- Born: 1826 Bagenalstown, Ireland
- Died: 29 February 1892 (aged 65–66) Dublin, Ireland
- Buried: St James's Church and Graveyard, Dublin, Ireland
- Allegiance: United Kingdom
- Branch: British Army
- Rank: Sergeant Major
- Unit: 40th (2nd Somersetshire) Regiment of Foot
- Conflicts: New Zealand Wars First Taranaki War;
- Awards: Victoria Cross New Zealand War Medal Long Service and Good Conduct Medal

= John Lucas (VC) =

British Army soldier and recipient of the Victoria Cross

John Lucas (1826 – 29 February 1892) was a British Army soldier and a recipient of the Victoria Cross, the highest award for gallantry in the face of the enemy that can be awarded to British and Commonwealth forces. He was the first member of the 40th Foot to be awarded the VC.

==Early life==
Lucas as born in Clashganny, Bagenalstown, County Carlow in 1826.

==Victoria Cross==
Colour Sergeant John Lucas, 40th (2nd Somersetshire) Regiment of Foot (later part of the South Lancashire Regiment – The Prince of Wales's Volunteers), was approximately 35 years old:

On the 18th of March, 1861, Colour-Serjeant Lucas acted as Sergeant of a party of the 40th Regiment, employed as skirmishers to the right of No. 7, Redoubt, and close to the Huirangi Bush, facing the left of the positions occupied by the natives.
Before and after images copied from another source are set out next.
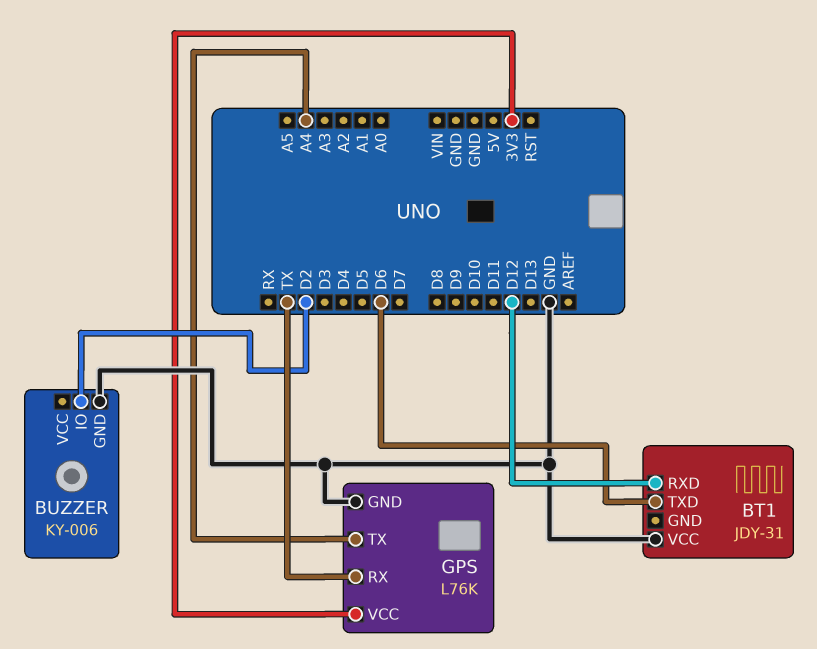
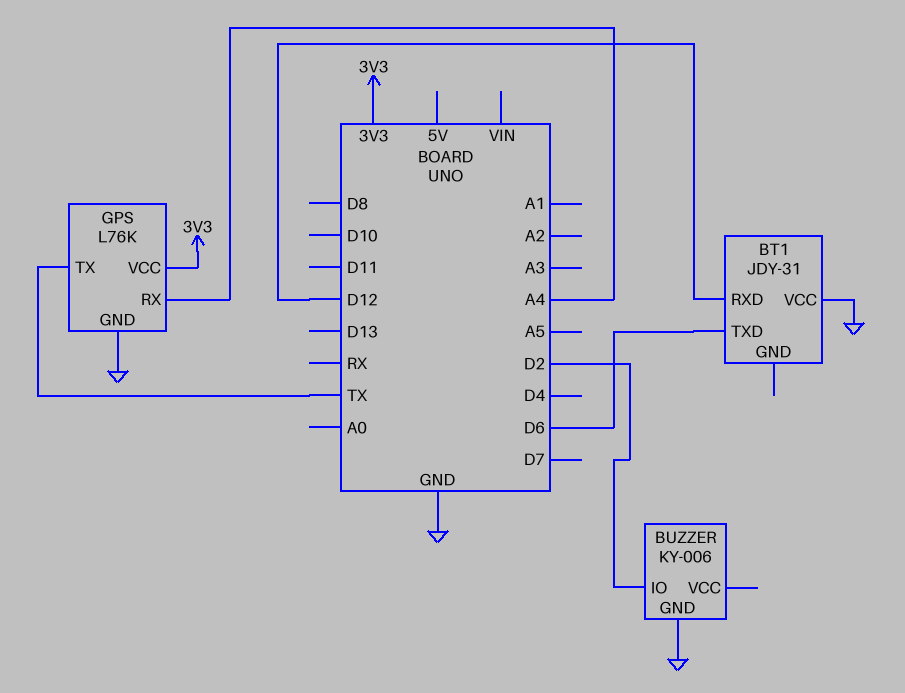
GPS pin RX: TX -> A4
GPS pin TX: A4 -> TX

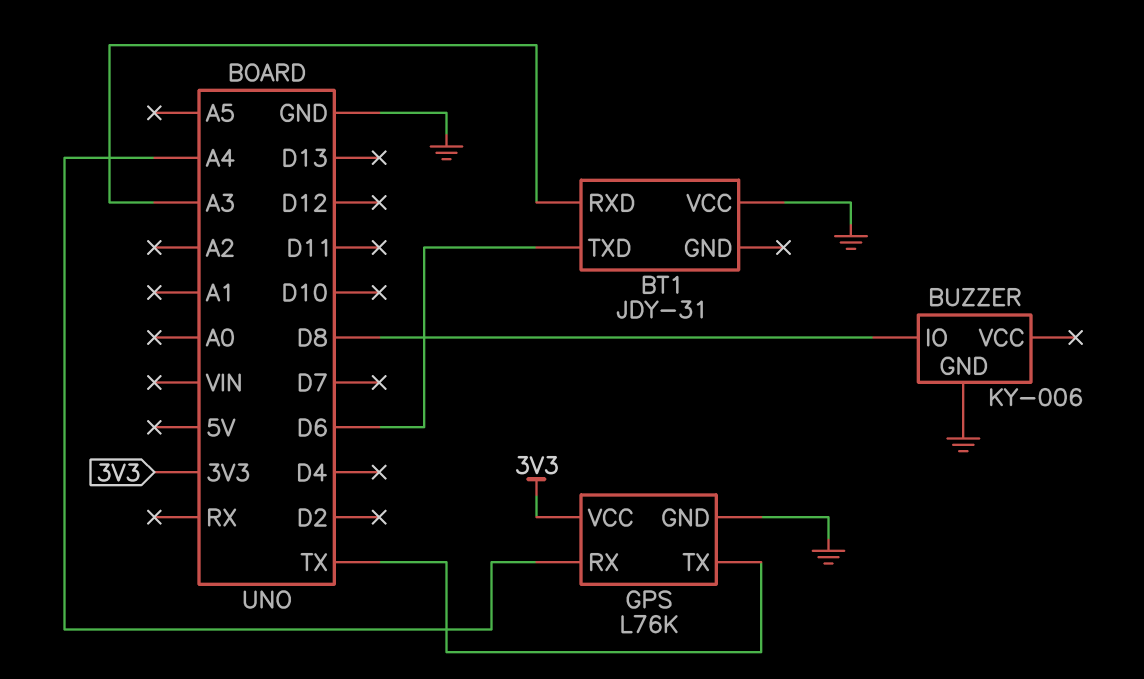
BT1 pin RXD: D12 -> A3
BUZZER pin IO: D2 -> D8

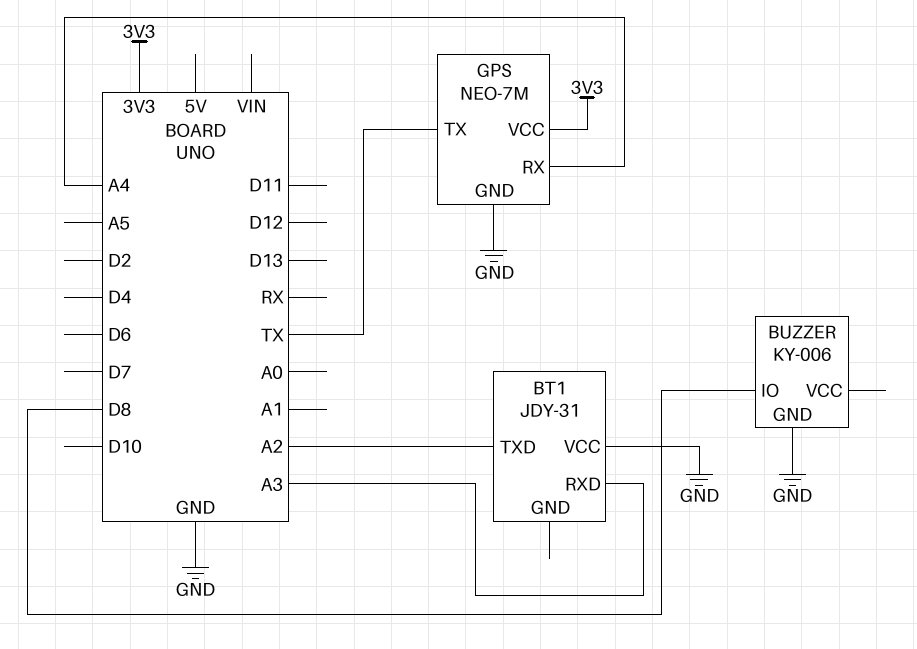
BT1 pin TXD: D6 -> A2
GPS: L76K -> NEO-7M

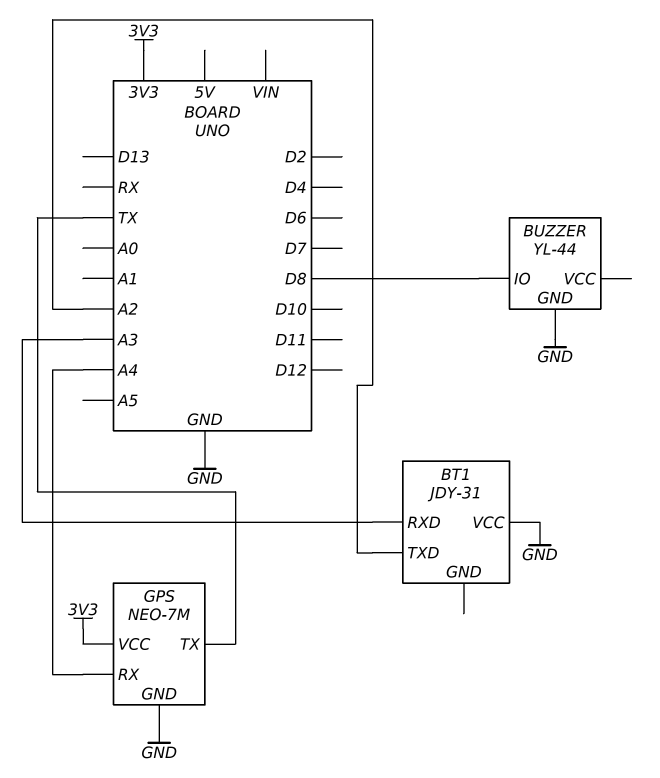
BUZZER: KY-006 -> YL-44

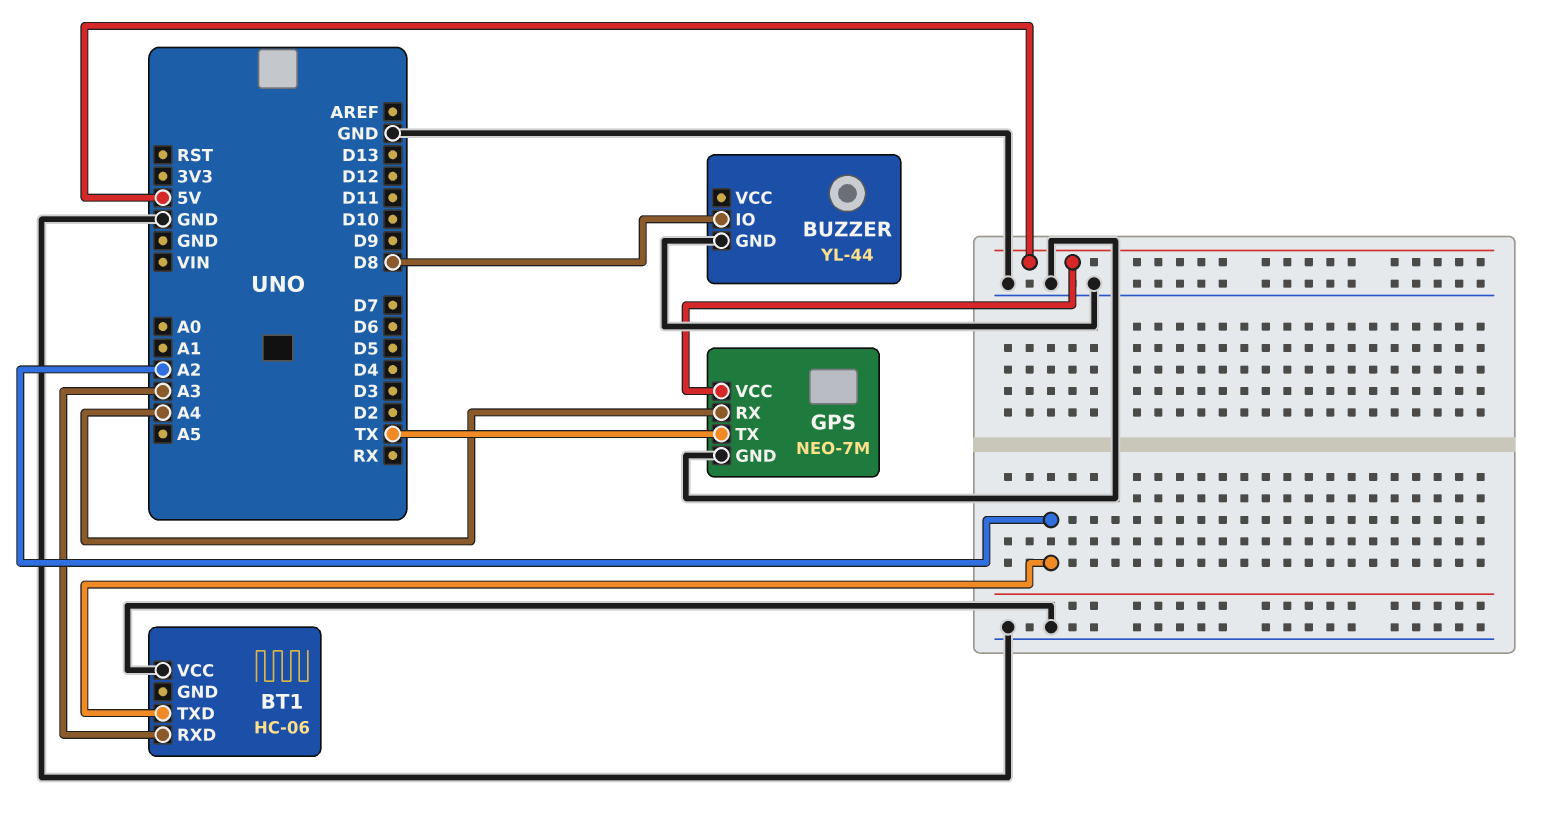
BT1: JDY-31 -> HC-06
GPS pin VCC: 3V3 -> 5V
At about 4 o'clock P.M., a very heavy and well-directed fire was suddenly opened upon them from the Bush, and the high ground on the left. Three men being wounded simultaneously, two of them mortally, assistance was called for in order to have them carried to the rear: a file was immediately sent, but had scarcely arrived, when one of them fell, and Lieutenant Rees was wounded at the same time. Colour-Serjeant Lucas, under heavy fire from the rebels, who were not more than thirty yards distant, immediately ran up to the assistance of this Officer, and sent one man with him to the rear. He then took charge of the arms belonging to the killed and wounded men, and maintained his position until the arrival of supports under Lieutenants Gibson and Whelan.
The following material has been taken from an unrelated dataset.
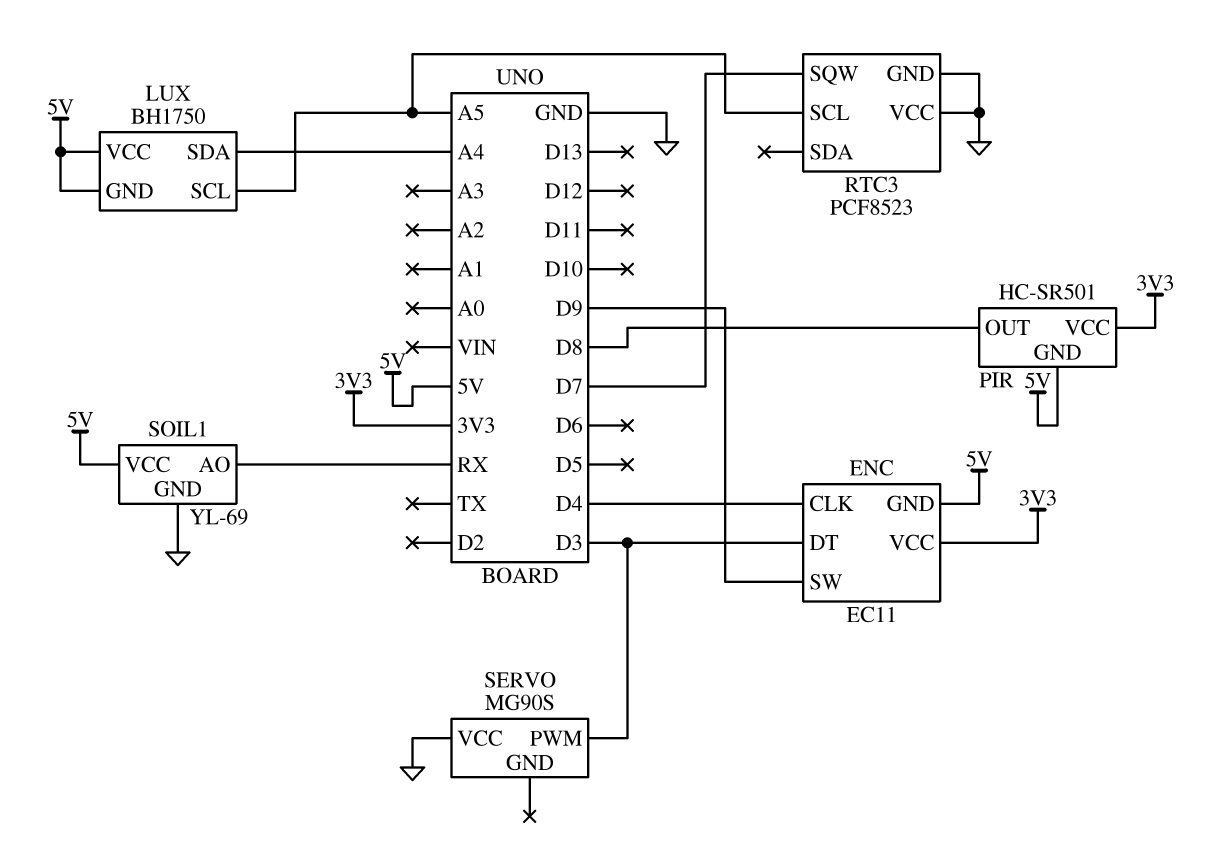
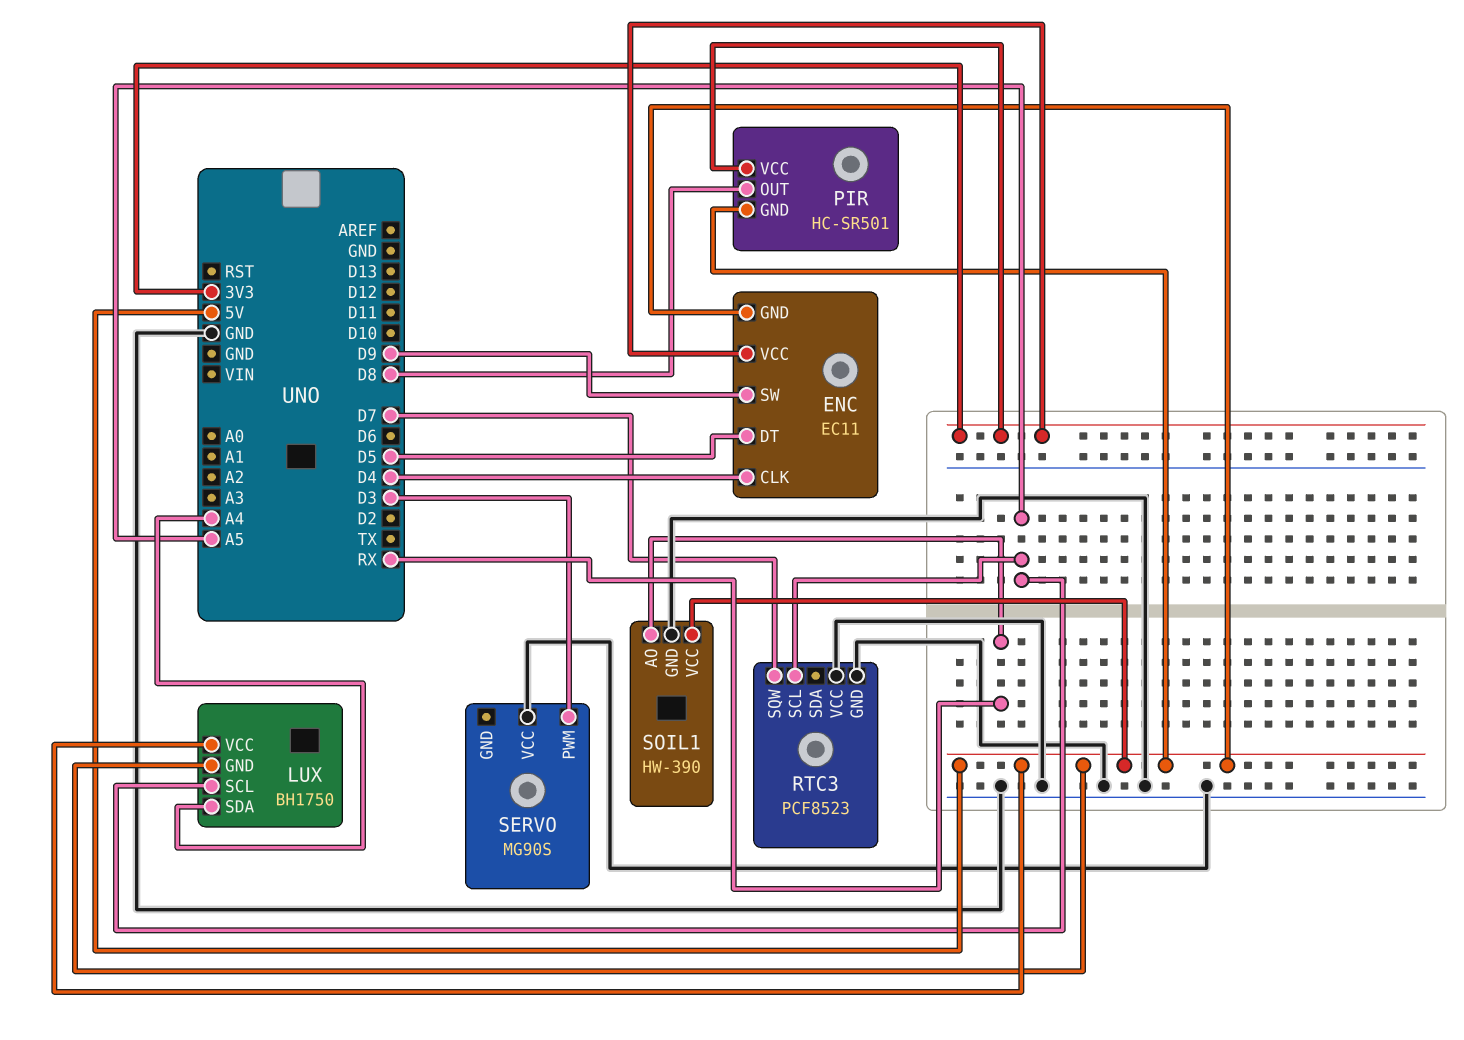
ENC pin DT: D3 -> D5
SOIL1: YL-69 -> HW-390

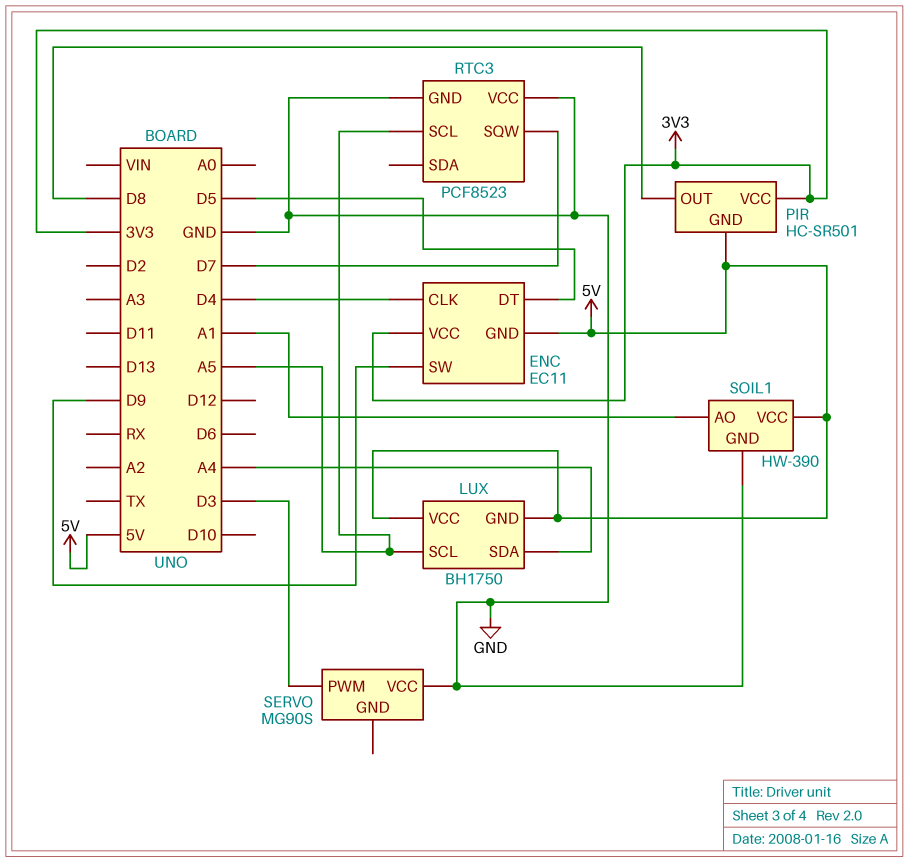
SOIL1 pin AO: RX -> A1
The action was part of the First Taranaki War during the New Zealand Wars. This campaign started over a disputed land sale at Waitara. In December 1860 British forces under Major General Thomas Simson Pratt carried out sapping operations against a major Māori defensive line called Te Arei ("The barrier") on the west side of the Waitara River and inland from Waitara, which was barring the way to the historic hill pā of Pukewairangi. The 18 March was the last day before a truce was declared.

==Later career and life==
By then promoted to sergeant-major, Lucas received his Victoria Cross from Lieutenant-General Duncan Cameron at Ellerslie Racecourse in Auckland, on 2 October 1862.

He died in Dublin on 29 February 1892 and is buried there in St. James churchyard.